Multiple versions of cuda error checking with unclear performance impacts

cholla-hydro / cholla

A GPU-based hydro code

https://github.com/cholla-hydro/cholla/wiki

MIT License

60 stars 32 forks source link

Multiple versions of cuda error checking with unclear performance impacts #286

Closed bcaddy closed 7 months ago

bcaddy commented 1 year ago

There's 3 versions of cuda error checking in global_cuda.h, gpuErrchk, CudaSafeCall, and CudaCheckError. They all do pretty much the same thing but with small differences, some unclear performance impacts, different syntax/usage, and are or are not behind the CUDA_ERROR_CHECK ifdef. I think we should merge these into one, clarify how they should be used, and put only the expensive cudaDeviceSynchronize behind an ifdef.

I would like some input on the best way to do this and what potential traps await.

alwinm commented 1 year ago

Some of my preliminary thoughts on the matter:

I like the version where it accurately tells you which file and line invoked the problem using the line and file macros.

Synchronize is necessary to make it actually useful for kernels, but not necessary for things like cudamemcpy which have their own synchronize... but agreed that it should behind an ifdef. In the grand scheme of things it is not prohibitively expensive but I do agree that it's usually an unnecessary cost. Having a single version will help ensure that all such calls uniformly toggle synchronize.

In terms of naming we should probably move towards gpu rather than cuda, and CheckError rather than SafeCall (since it is not really guaranteeing safety...? unless I am misunderstanding something).

bcaddy commented 1 year ago

Currently it looks like gpuErrchk isn't actually used anywhere and without CUDA_ERROR_CHECK the other two do absolutely nothing which is problematic.
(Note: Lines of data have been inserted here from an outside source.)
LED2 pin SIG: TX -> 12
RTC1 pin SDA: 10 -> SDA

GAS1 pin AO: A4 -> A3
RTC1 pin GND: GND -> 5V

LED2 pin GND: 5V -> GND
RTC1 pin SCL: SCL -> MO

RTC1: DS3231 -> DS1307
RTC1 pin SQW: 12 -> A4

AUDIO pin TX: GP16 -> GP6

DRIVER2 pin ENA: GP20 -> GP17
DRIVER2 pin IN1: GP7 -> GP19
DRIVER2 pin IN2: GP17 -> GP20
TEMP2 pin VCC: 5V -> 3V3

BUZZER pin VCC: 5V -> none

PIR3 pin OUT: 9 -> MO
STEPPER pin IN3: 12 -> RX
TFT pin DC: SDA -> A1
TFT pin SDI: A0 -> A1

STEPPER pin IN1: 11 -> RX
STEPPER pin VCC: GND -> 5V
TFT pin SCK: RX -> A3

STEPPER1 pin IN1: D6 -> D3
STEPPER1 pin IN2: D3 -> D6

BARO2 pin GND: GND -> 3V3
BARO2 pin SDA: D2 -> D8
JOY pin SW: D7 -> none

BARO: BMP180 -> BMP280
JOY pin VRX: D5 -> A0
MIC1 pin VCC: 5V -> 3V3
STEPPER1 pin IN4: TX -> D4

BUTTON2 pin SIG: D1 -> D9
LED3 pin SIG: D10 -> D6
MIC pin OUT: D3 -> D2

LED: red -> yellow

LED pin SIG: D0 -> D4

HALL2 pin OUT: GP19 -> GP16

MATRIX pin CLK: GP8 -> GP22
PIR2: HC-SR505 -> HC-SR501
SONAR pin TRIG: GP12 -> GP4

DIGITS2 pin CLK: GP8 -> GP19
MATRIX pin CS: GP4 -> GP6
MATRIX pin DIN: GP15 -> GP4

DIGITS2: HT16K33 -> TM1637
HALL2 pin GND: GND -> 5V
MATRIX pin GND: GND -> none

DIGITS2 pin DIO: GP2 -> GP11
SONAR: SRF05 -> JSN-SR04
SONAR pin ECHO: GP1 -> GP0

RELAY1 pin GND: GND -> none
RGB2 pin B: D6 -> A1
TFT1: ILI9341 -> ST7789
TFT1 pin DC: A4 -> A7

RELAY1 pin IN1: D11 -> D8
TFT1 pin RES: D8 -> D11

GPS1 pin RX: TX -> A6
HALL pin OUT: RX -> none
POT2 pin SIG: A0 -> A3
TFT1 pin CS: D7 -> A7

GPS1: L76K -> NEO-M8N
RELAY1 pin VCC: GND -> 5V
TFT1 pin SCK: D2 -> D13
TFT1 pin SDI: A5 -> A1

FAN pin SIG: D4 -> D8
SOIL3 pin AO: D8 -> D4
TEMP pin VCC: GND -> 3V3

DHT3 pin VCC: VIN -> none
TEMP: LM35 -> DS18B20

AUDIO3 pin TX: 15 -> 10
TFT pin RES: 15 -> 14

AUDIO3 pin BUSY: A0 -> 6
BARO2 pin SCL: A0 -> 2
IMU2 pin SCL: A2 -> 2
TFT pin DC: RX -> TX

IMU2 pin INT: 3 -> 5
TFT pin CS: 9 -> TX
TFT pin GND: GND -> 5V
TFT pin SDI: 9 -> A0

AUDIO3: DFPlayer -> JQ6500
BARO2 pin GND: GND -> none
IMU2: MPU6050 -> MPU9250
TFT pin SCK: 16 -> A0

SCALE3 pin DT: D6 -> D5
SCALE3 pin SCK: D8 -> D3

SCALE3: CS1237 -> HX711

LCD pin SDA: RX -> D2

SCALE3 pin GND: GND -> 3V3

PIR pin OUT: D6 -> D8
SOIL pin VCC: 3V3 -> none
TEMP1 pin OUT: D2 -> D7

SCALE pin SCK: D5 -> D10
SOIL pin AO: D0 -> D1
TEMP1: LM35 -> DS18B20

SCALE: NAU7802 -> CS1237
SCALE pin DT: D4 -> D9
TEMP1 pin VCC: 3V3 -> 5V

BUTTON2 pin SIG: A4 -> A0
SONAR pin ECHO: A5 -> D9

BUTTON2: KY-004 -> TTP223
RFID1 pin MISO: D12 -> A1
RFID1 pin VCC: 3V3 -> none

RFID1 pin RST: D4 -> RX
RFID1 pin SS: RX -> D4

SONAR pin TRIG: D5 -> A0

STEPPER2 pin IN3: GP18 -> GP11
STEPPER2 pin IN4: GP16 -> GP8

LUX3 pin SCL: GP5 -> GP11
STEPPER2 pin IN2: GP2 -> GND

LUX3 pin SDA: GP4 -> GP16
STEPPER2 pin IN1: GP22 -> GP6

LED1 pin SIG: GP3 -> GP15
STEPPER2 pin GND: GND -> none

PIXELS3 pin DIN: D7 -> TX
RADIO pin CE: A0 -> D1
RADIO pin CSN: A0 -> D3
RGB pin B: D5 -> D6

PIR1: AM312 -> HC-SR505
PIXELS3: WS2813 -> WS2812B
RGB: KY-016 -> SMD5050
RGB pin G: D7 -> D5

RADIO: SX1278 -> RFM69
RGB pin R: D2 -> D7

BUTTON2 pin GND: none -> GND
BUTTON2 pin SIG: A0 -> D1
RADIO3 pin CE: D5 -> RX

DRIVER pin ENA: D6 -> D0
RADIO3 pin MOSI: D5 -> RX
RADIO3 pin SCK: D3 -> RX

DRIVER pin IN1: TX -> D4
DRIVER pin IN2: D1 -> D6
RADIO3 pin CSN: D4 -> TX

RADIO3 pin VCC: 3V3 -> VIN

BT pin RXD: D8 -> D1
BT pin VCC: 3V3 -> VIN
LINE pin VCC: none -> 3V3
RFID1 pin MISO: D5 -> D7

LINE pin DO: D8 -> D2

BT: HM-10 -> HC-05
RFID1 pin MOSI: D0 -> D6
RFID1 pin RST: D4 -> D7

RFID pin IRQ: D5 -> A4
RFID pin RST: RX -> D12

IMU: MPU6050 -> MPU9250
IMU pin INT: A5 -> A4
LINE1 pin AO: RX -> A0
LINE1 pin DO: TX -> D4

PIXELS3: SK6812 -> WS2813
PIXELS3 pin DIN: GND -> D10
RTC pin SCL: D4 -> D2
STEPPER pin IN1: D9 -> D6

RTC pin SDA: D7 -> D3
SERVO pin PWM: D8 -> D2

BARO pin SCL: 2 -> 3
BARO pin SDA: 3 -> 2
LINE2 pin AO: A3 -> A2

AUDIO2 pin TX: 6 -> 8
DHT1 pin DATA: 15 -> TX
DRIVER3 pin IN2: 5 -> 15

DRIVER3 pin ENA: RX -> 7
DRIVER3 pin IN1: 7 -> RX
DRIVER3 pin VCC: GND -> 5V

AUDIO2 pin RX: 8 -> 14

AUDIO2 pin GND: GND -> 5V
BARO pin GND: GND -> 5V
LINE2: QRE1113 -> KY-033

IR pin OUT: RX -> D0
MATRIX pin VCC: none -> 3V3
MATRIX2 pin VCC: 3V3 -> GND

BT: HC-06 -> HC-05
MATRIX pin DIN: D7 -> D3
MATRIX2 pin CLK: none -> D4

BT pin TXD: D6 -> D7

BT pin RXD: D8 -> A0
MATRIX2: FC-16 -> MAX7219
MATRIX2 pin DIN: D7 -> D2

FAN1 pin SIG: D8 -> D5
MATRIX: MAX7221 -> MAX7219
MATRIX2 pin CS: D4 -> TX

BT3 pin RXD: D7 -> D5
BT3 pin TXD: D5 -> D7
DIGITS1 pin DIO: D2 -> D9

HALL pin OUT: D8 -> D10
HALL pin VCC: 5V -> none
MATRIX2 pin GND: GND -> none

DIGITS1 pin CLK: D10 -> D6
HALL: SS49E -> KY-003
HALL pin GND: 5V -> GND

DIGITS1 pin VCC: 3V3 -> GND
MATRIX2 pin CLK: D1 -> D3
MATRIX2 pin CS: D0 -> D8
Here's my psuedo-code proposal that I think works for all use cases and will actually check things

#define gpuCheckError(code) { gpuAssert((code), __FILE__, __LINE__); }
inline void gpuAssert(cudaError_t code = cudaPeekAtLastError(), const char *file, int line, bool abort=true)
{
  #ifdef CUDA_ERROR_CHECK
  code = cudaDeviceSynchronize();
  #endif

   if (code != cudaSuccess) 
   {
      fprintf(stderr,"GPUassert: failed at %s:%i with code %s\n", file, line, cudaGetErrorString(code));
      if (abort) {
        exit(code);
      }
   }
}

I'm not sure it the argument defaulting will work with the macro, if not we might need two macros, one for checking kernel launches and one for everything else.

alwinm commented 1 year ago

I know you said its pseudocode, but I recommend replacing exit with chexit, and we should think about what we really want to do with the print statement if multiple MPI ranks fail.

bcaddy commented 1 year ago

I edited the code to add chexit.

My guess is that there will be 2 primary failure modes:

Every rank fails. This is likely a logic bug and should be caught in single GPU or small MPI runs. No reason not to have every rank print
A small handful of ranks fail. This is likely a hardware failure or a sneaky bug that only exists at scale, either way we want it to print so we don't just get a silent exit

While it's totally possible for every rank to fail only at scale, I don't know if it's terribly likely compared to the other options. So I think we should just have it print the errors. Worst case we have to write a python script to deal with the output or figure out some more sophisticated logging in the future.

bcaddy commented 7 months ago

Resolved by #350